Initially, the FAIR Transformation solution was commissioned by the Duchenne Parent Project in the Netherlands. The fact that their registry (DDP) was built with interoperability in mind, presented an ideal use-case. Once the FAIR solution was found and deployed in collaboration with FAIR experts within EJP-RD, the Duchenne Parent Project opted towards making their code of CDE-in-a-Box an open source. Their generosity stems from their belief in FAIR as a new paradigm for optimising data ‘visiting’ and as a result, pledged to support others in their own FAIR endeavours [4]. ERN Euro-NMD core registry as well as DM-Scope, a national French registry for Myotonic Dystrophies are both implementing this FAIR solution and their tests are showing promising results. 


For any additional information, please reach out to Nawel van Lin, Project Manager FAIR Duchenne Data.

Additional technical information:

How does ‘CDE-in-a-Box’ work in practice? 
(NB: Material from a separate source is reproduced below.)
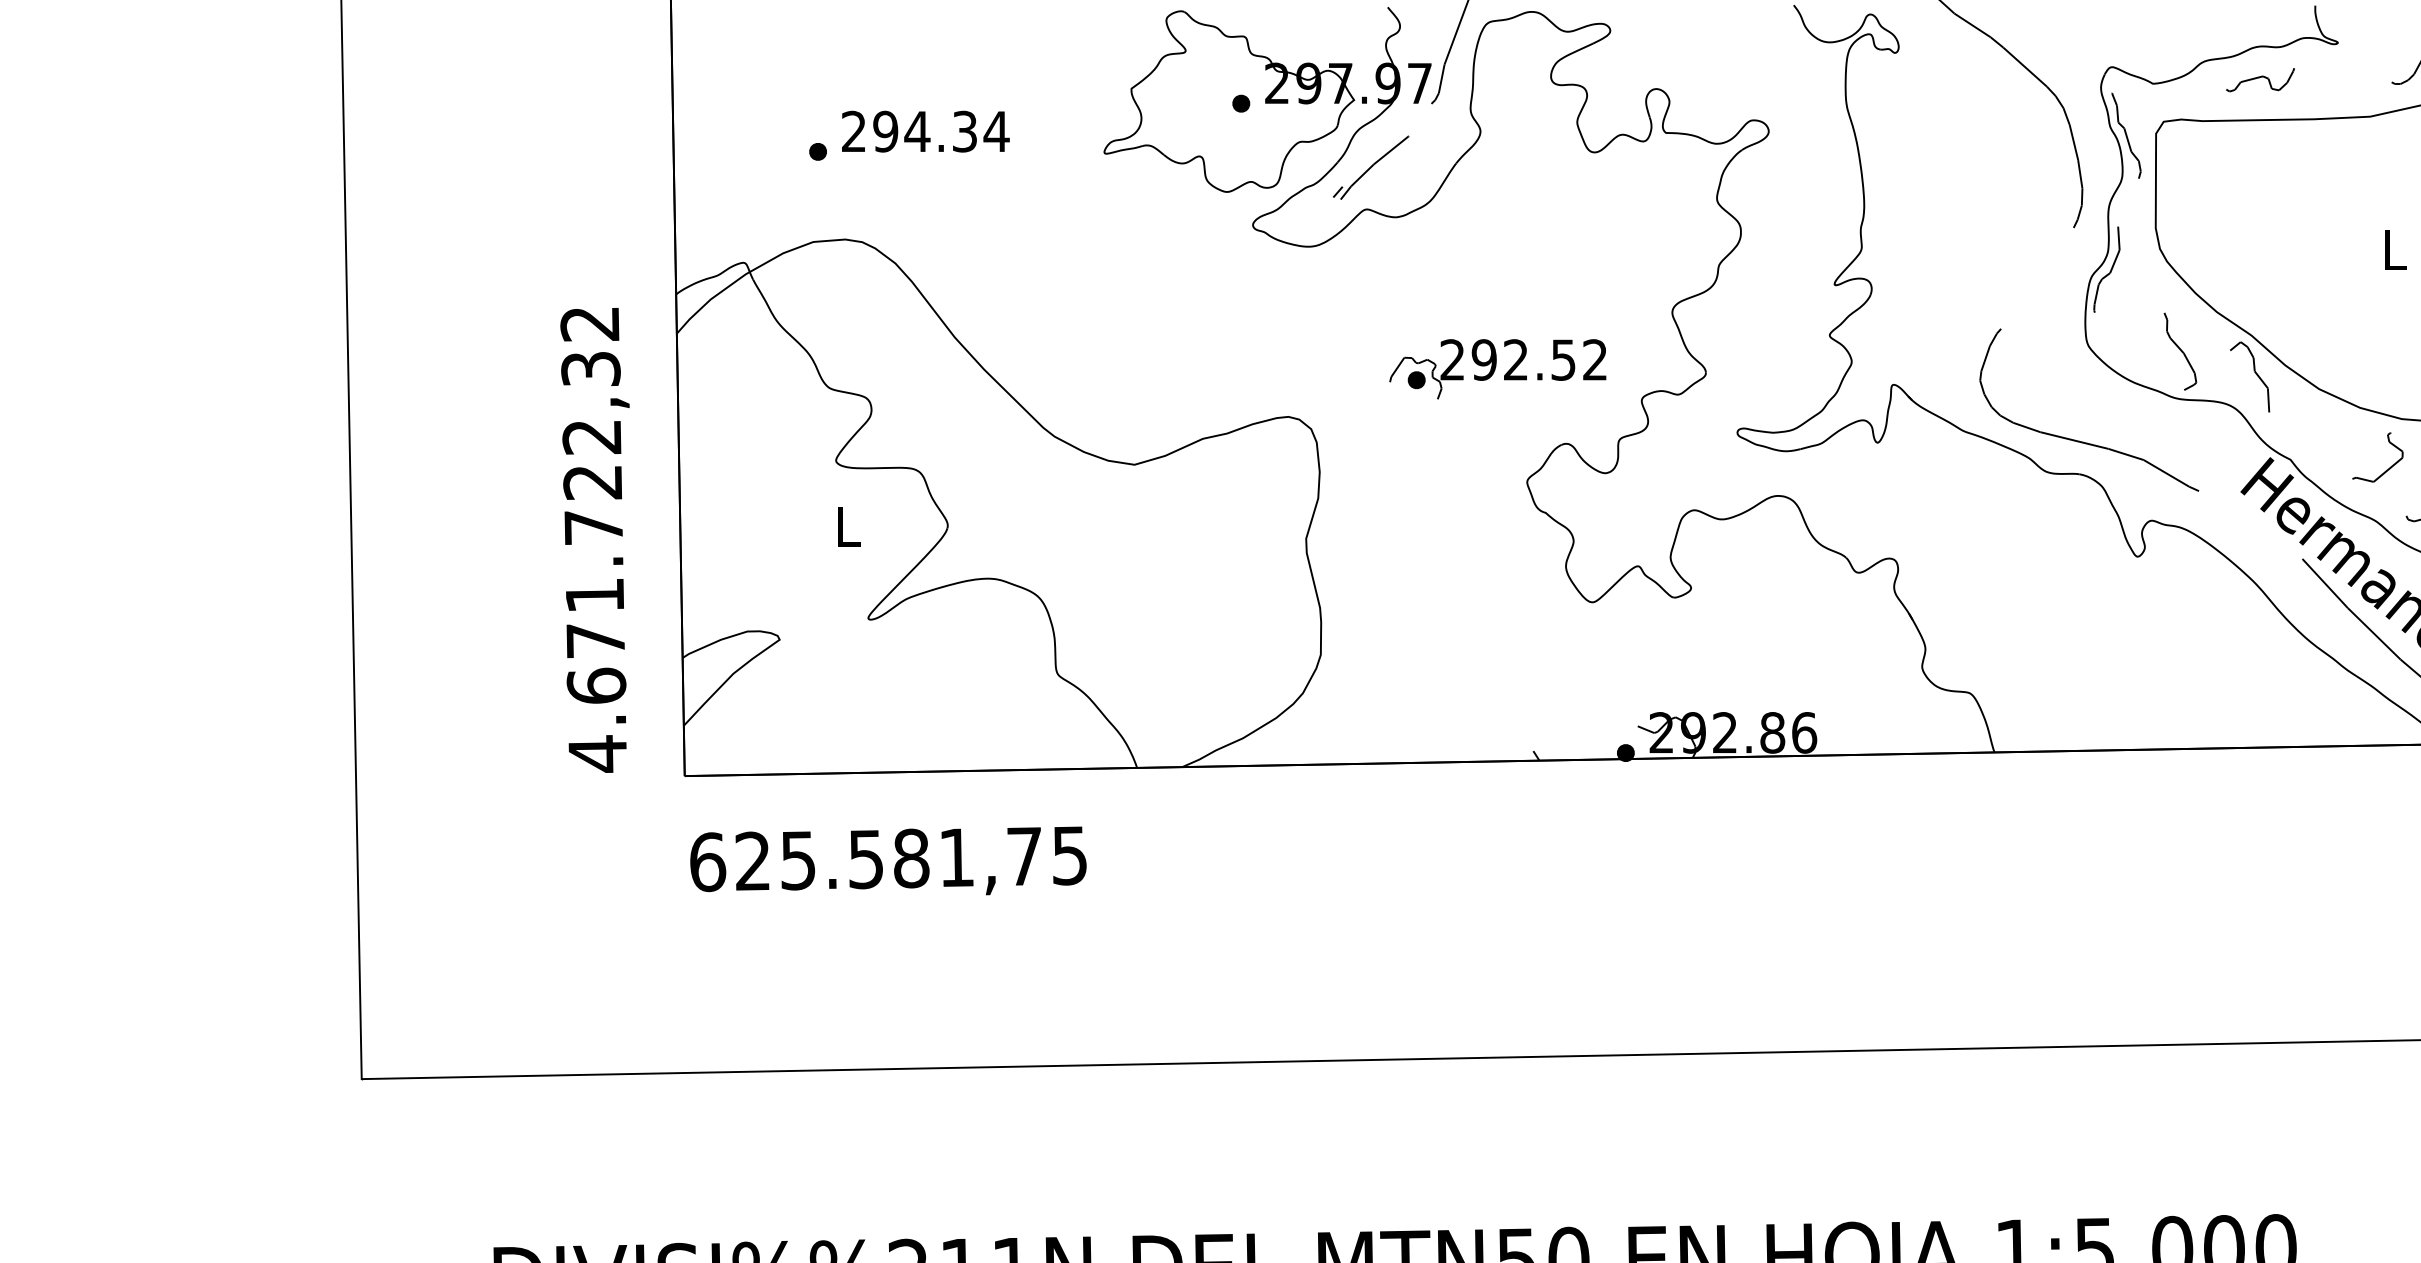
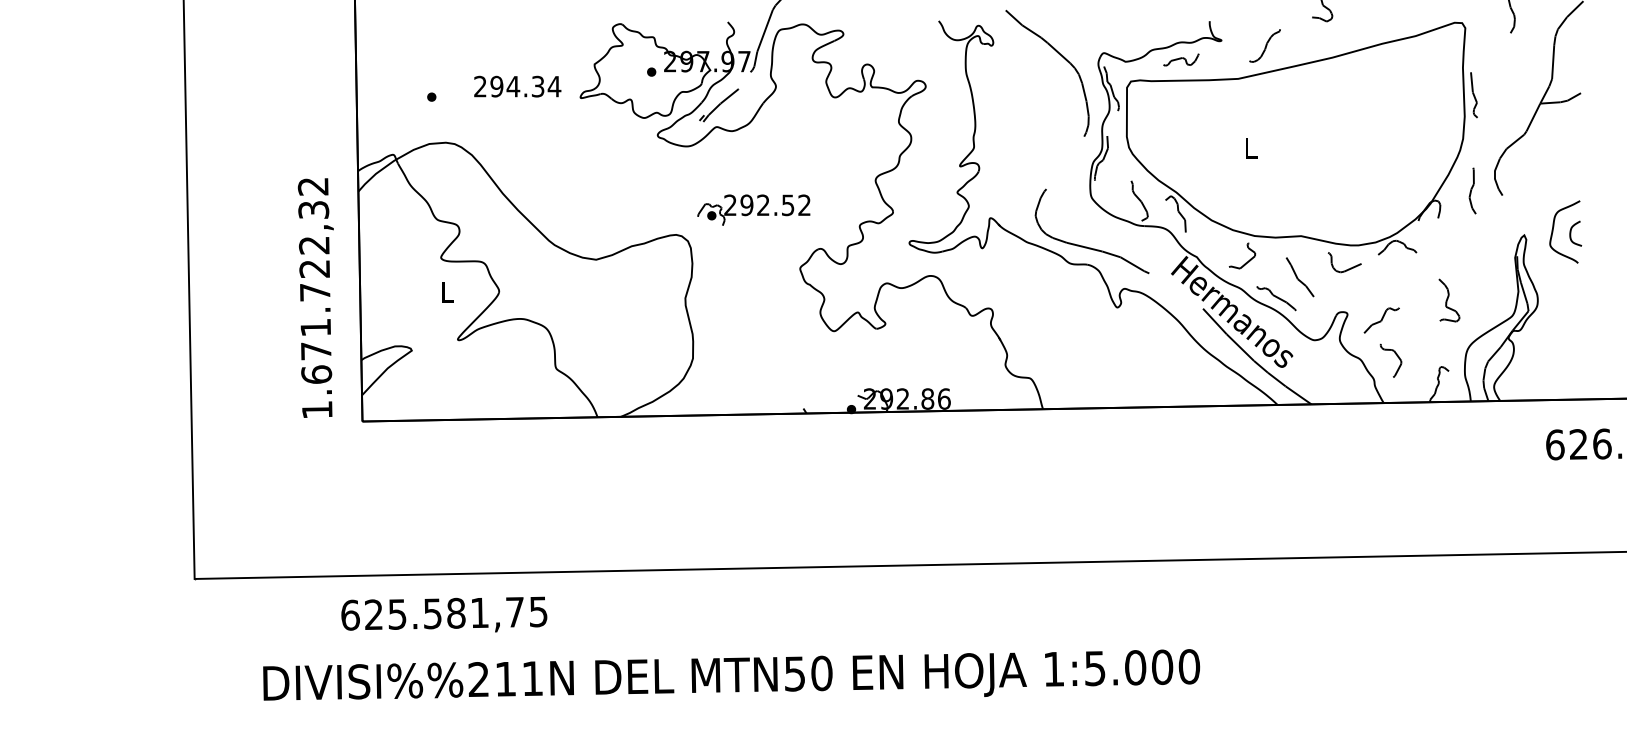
text: (925, 131) -> (517, 86), moved
part: (1496, 368) -> (753, 209), moved
text: (598, 752) -> (317, 409), 4.671.722,32 -> 1.671.722,32
text: (888, 860) -> (444, 614), moved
First of all, it makes the implementation of a FAIR transformation pipeline more reachable to those without Linked Data or FAIR expertise. It’s an innovative solution because all the complicated programming has already been done and the actual FAIR transformation happens in three steps:

  1. Extract: The original data is uploaded into a simple CSV file and extracted through an API call.
  2. Transform: The CSV file containing the ontologised data is sent to receive a series of transformations, automatically.
  3. Load: The output is FAIR data in RDF format (Resources Description Framework and the machine-language format necessary for SPARQL queries) which is then loaded into a Triplestore.

FAIR data are then ready to be linked and merged if they’re related to the same topic or disease. The nightly updates make it possible for any old data to be deleted and the refreshed data to be updated without human intervention.

What was involved in the technical development?

Through a team-based iterative [1] approach within the European Joint Programme on Rare Diseases (EJP-RD), experts created semantically grounded data models to represent each of the CDEs, using the SemanticScience Integrated Ontology (SIO) as the core framework for representing the entities and their relationships. Within that framework, they mapped the concepts represented in the CDEs, and their possible values, into domain ontologies such as the Human Phenotype Ontology. Then, they deployed an ETL pipeline (Extract-Transform-Load) via docker-compose, where every component is packaged as a docker image and uses a docker network to facilitate communication between the components. Finally, they created a suite of four docker images that are referred-to as the “CDE-in-a-Box”. The instructions for running this process, as well as how to interact with CDE-in-a-Box, are available on a dedicated GitHub [2].

Example of a FAIR Transformation in three simple steps (Extract-Transform-Load). Use-case: Duchenne Data Platform


[1] Rajaram Kaliyaperumal, et al. Semantic modelling of Common Data Elements for Rare Disease registries, and a prototype workflow for their deployment over registry data; https://doi.org/10.1101/2021.07.27.21261169 

[2] CDE-in-box: This repository contains software to create and deploy CDEs [Internet]. [cited 2021 Jul 6]. https://github.com/ejp-rd-vp/cde-in-box  

[3] Karlijn H. J. Groenen, et al. The de novo FAIRification process of a registry for vascular anomalies.